Não se compreende mas, sobretudo, não se aceita que um Estado dito democrático e ainda por cima representativo seja cúmplice, desde logo, por (de facto, dupla!) omissão na "negociarização" intensiva e extensiva da Cultura, tornando-a na prática um privilégio de ricos e (pior ainda) em termos genéricos, uma objectiva 'fronteira' entre as classes---uma 'fronteira', aliás, capaz de reproduzir-se continuamente através da própria prática ou exercício diário de si própria, digamos assim à custa daqueles para quem que são, afinal (ou sem "Socratices" do tipo "Novas Oportunidades") na realidade, os únicos meios de contacto (assim, na prática, inexistente, pois!) com essa mesma Cultura.
Eu já nem questiono, pois, os privados e o seu negócio de "trivia" ou de "junk" cultu(r)al.
Questiono, sim, que os governos actuem também aí, onde a Cultura e, de algum modo, também, através dela, a própria consciência de si e da realidade (de si na realidade) começam como os "brokers" ou "almocreves" do interesse privado como tal (do interesse privado... "hard core") que não se inibem de ser noutros domínios, em tese, menos fulcralmente determinantes para a formação das referidas formas de consciência ou inteligência da realidade que atrás refiro.
Como é possível que havendo governos dotados de ministério da cultura haja pessoas que nascem, vivem e morrem sem ter uma única vez tido oportunidade de perceber se gostam ou não realmente por terem-na visto ou ouvido uma sinfonia (já nem digo de... Chopin que essas apenas Santa Lopes as ouviu em tempos...) mas de Beethoven ou uma peça de Mozart; uma ária de Rossini ou Verdi; uma peça do genial Beckett; um espectáculo/instalação cénica do "Living Theatre" um bailado de Pina Bausch ou de Merce Cunningham, dois gigantes da dança recentemente desaparecidos ou um filme de Eisenstein ou Ruttmann?!

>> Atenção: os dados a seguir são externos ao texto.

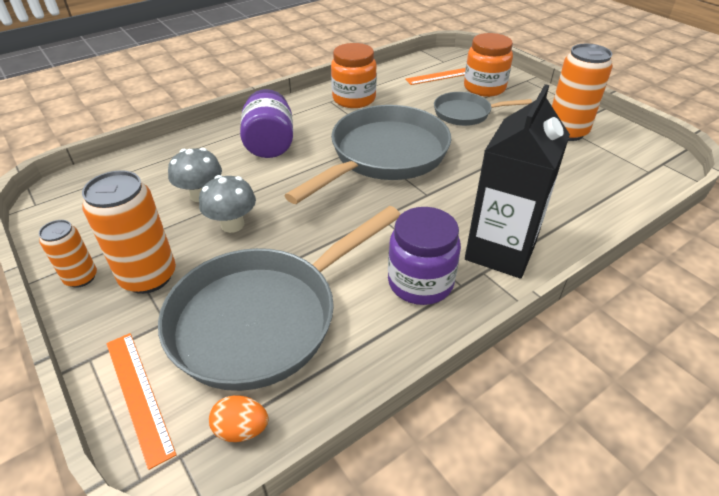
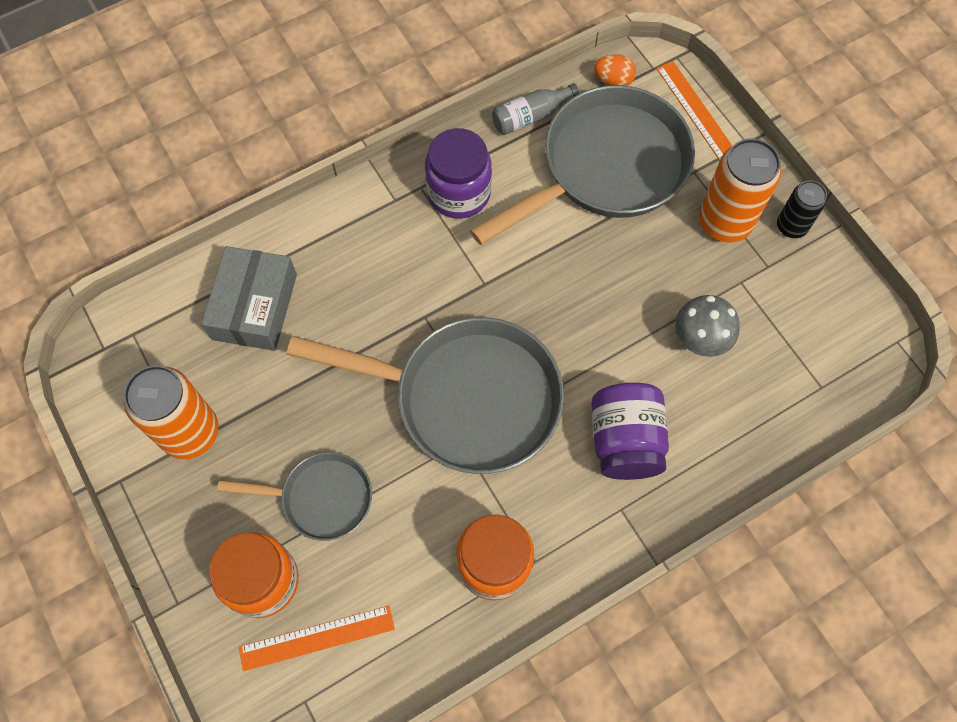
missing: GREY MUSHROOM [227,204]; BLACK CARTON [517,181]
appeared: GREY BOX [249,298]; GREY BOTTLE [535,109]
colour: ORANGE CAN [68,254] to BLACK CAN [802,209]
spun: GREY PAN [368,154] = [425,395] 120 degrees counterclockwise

É uma ideia que a mim que sou um confesso "devoto estético" do "Don Giovanni" ou das "Bodas" de Mozart; da "Pastoral" de Beethoven ou genericamente da música verdadeiramente celestial de Haendel; que literalmente me empolgo com a dança de Bausch e Cunningham ou o teatro do Living; é, dizia, uma ideia que a mim que tive, em larguíssima medida graças ao acaso (e à circunstância de, a dado momento da minha vida, ter sido forçado a sair por algum tempo de Portugal numa altura em que o País apodrecia paulatinamente à sombra de um regime que lhe ia devoravando continuamente as entranhas) oportunidade de os ir conhecendo, um a um, a todos eles, é uma ideia que a mim, literalmente, me apavora!...
[Esta 'entrada' do "Quisto" é também uma homenagem à incrível capacidade de resistência e mobilização da "Festa"; ao verdadeiramente inestimável labor de formação cultural a que infatigavelmente se entregam os seus organizadores e que é (em sentido literal) caso único, entre nós; à devoção e desinteressadíssima entrega de quantos com ele generosamente colaboram das mais diversas maneiras e modos; assim como à inegável qualidade e originalidade da maior parte dos contributos de ordem estética e mais genericamente intelectual que desde o início a compõem]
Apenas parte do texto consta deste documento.